The updated Belgium-style food curated by Andre shows off dishes like: Smoked Wild Boar Sausage, Potato Ravioli, Duck Confit, Gougere Slider Fried Oysters and Grilled Cheese Brisket. “This is more of an experiment for us, the menu is going to be tweaked, so are the beers. We’re going to keep getting better and better.” The goal of Little Bear is to be as creative as possible. Ryan says, “the best way to be creative is to limit yourself by putting a perimeter.” The perimeter at Little Bear is obviously Belgian beers, “the ultimate concept here is for us to find a great synergy between the two of them.”
The draft and the bottle list will be a combination of Belgium and American-style interpretation of Belgium brews. Ryan tells us, “the Americans are doing the creative side of the style like The Bruery, Lost Abbey, Russian River, and Ommegang. The Belgians are doing the classics. We’re going to mix that all up and rotate the taps and bottles.”

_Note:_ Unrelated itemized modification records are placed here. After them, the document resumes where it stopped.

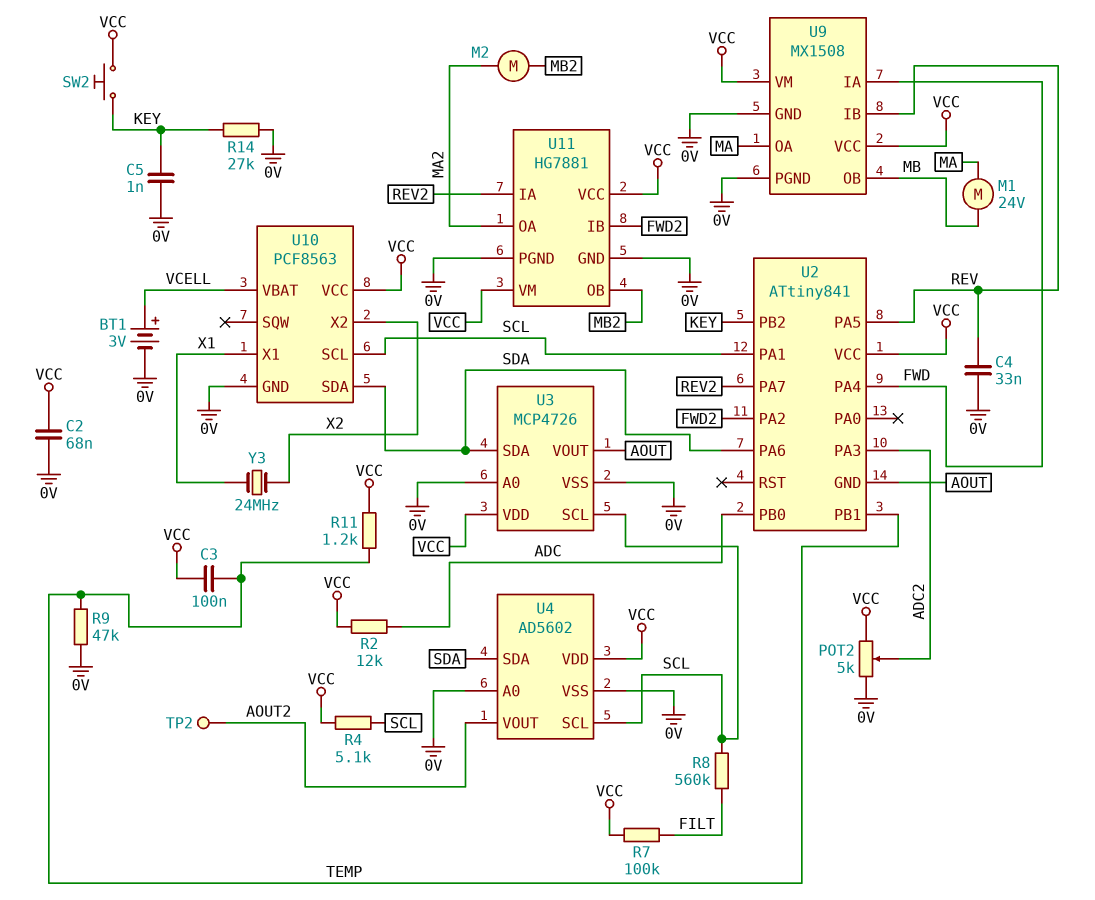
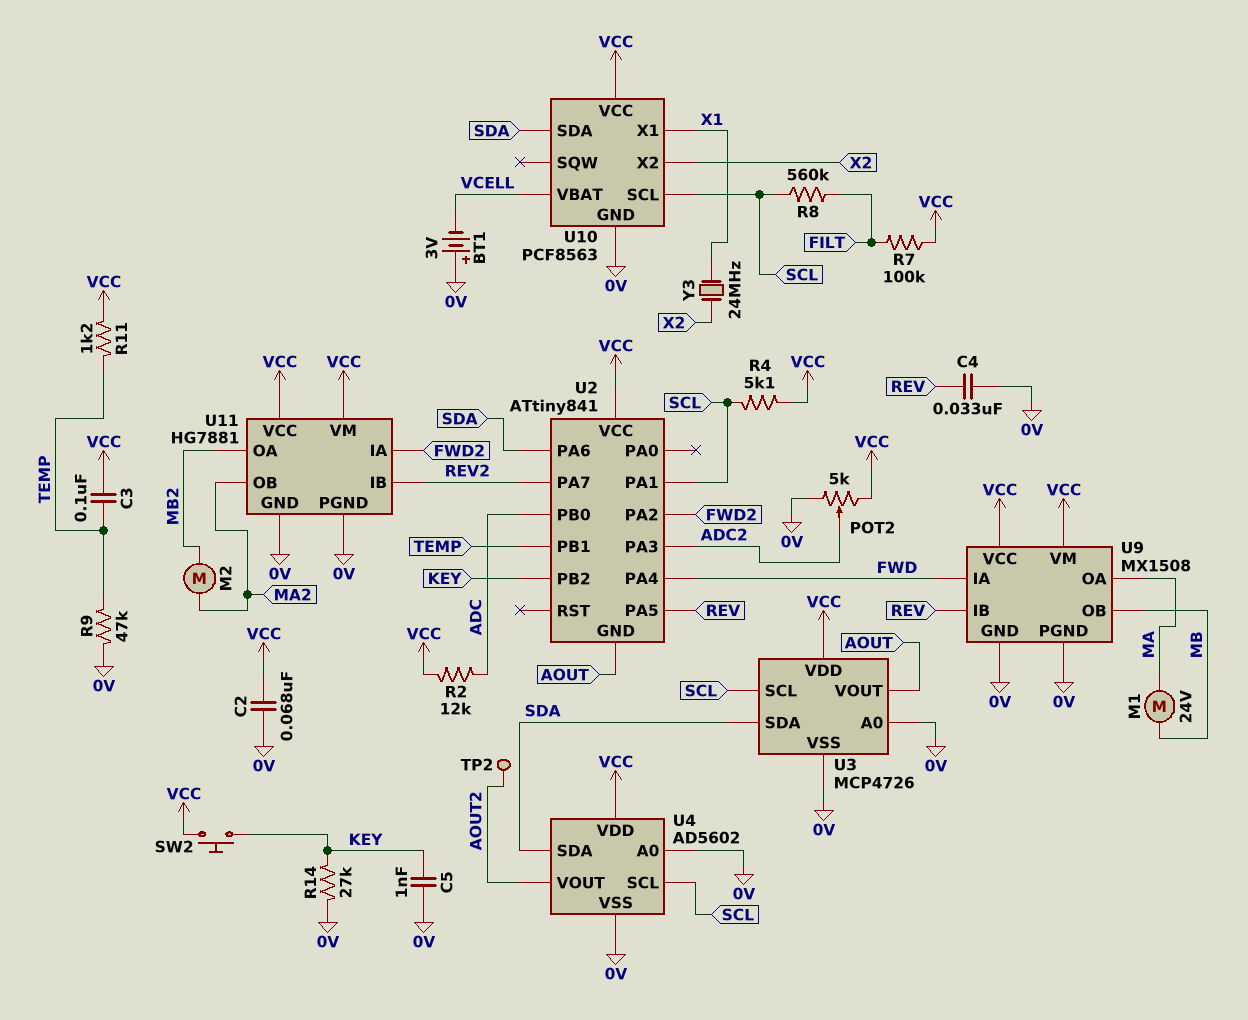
BT1: 3V (plus VCELL, minus 0V) -> 3V (plus 0V, minus VCELL)
U11 pin IA: REV2 -> FWD2
U11 pin IB: FWD2 -> REV2
U11 pin OA: MA2 -> MB2
U11 pin OB: MB2 -> MA2

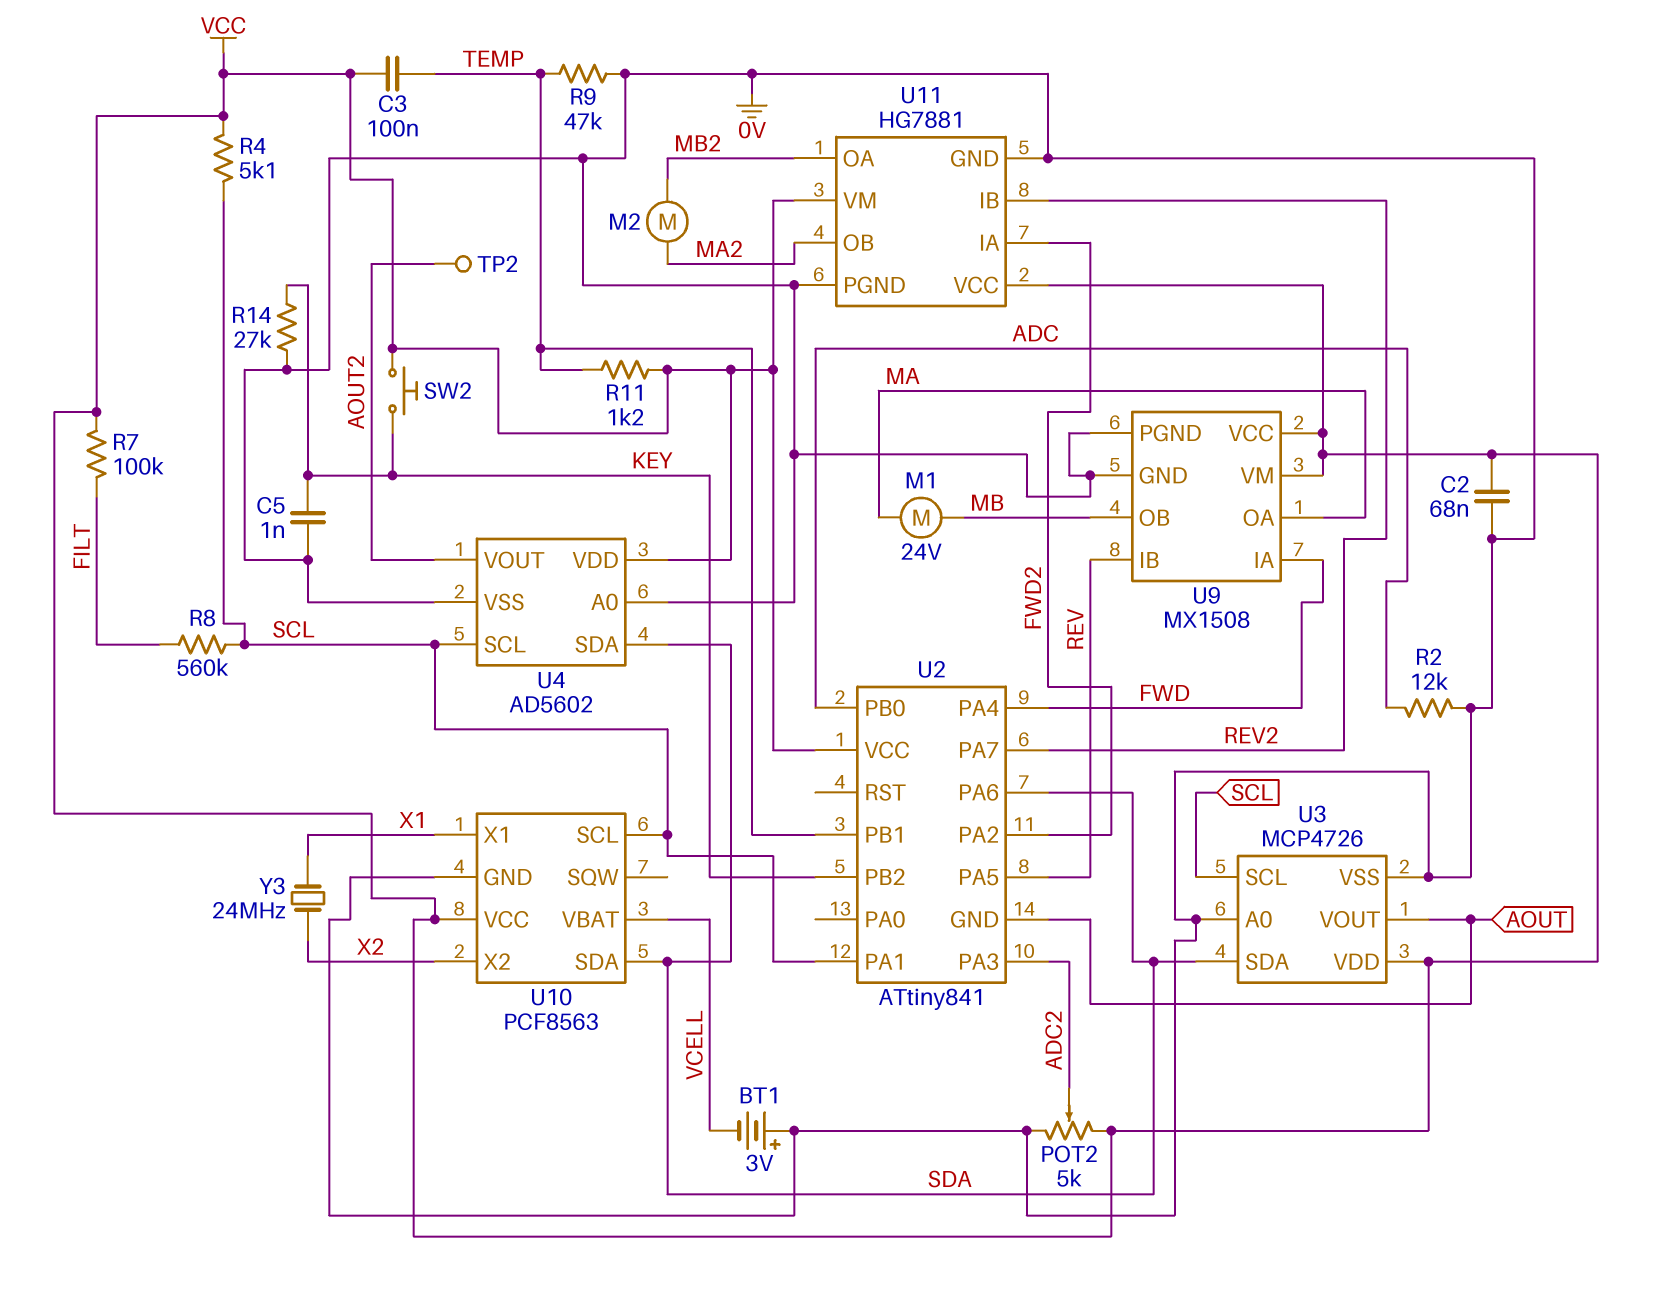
C4: 33nF (0V, REV) -> none
R2: 12k (ADC, VCC) -> 12k (0V, ADC)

Belgium’s brews: 5 things you didn’t know
5. Beer is very much a part of the Belgium culture
The Belgians treat their beers like how the French treat wine. Ryan explains, “European beer traditions come from religion. Areas where there is no clean water, the monks would brew beer and sell it or give it away. For some reason it’s really kept alive in Belgium.”
Ryan recalls a story from one of his recent trip to Bruges, “I always tell how integrated religion is [with beer], I went to this reliquary in Bruges, where they have the body parts of the saints. We saw people praying. They have this manger setup and there it is Joseph, Mary, baby Jesus, the Three Wise Men and Saint Arnold, the patron saint of Belgian brewers. He’s sitting there hanging out with baby Jesus. That’s how integrated it is. Beer is there when Jesus is born.”
4. Monks are still brewing beers
One of the most common beer imported from Belgium is Chimay, which is a Trappist brewery. Ryan explains, “they have a strict way of brewing and where the money goes.” There are seven breweries operated by Trappist monks, six in Belgium and one in the Netherlands.
3. Belgian beers pairs well with food
Ryan believes Belgian beer is an excellent pair for food, “It’s complex, it’s estery. For example, I love IPAs, but no one can tell me that it’s excellent with food. It’s so bitter it’s unbalanced. So, it doesn’t present itself well to a lot of foods. Belgian beers, in general are way more balanced.”
2. Belgian beers are higher in alcohol percentage
Based on the Beer Judge Certification Program style guidelines, an American Pilsner can range anywhere from 4.5% to 6% ABV. It’s common for Belgium styles to be 7% or higher.
1. Belgian beers are usually best bottle conditioned
“Belgian beers are better in bottles, because you can’t fermentate in a keg,” Ryan says. Inside the bottle lives live-yeast. If properly stored the yeast will continue to mature. Therefore changing the flavor and improving. “Which is also why you want to store your beers upright, so the yeast would settle on the bottom of the bottle.”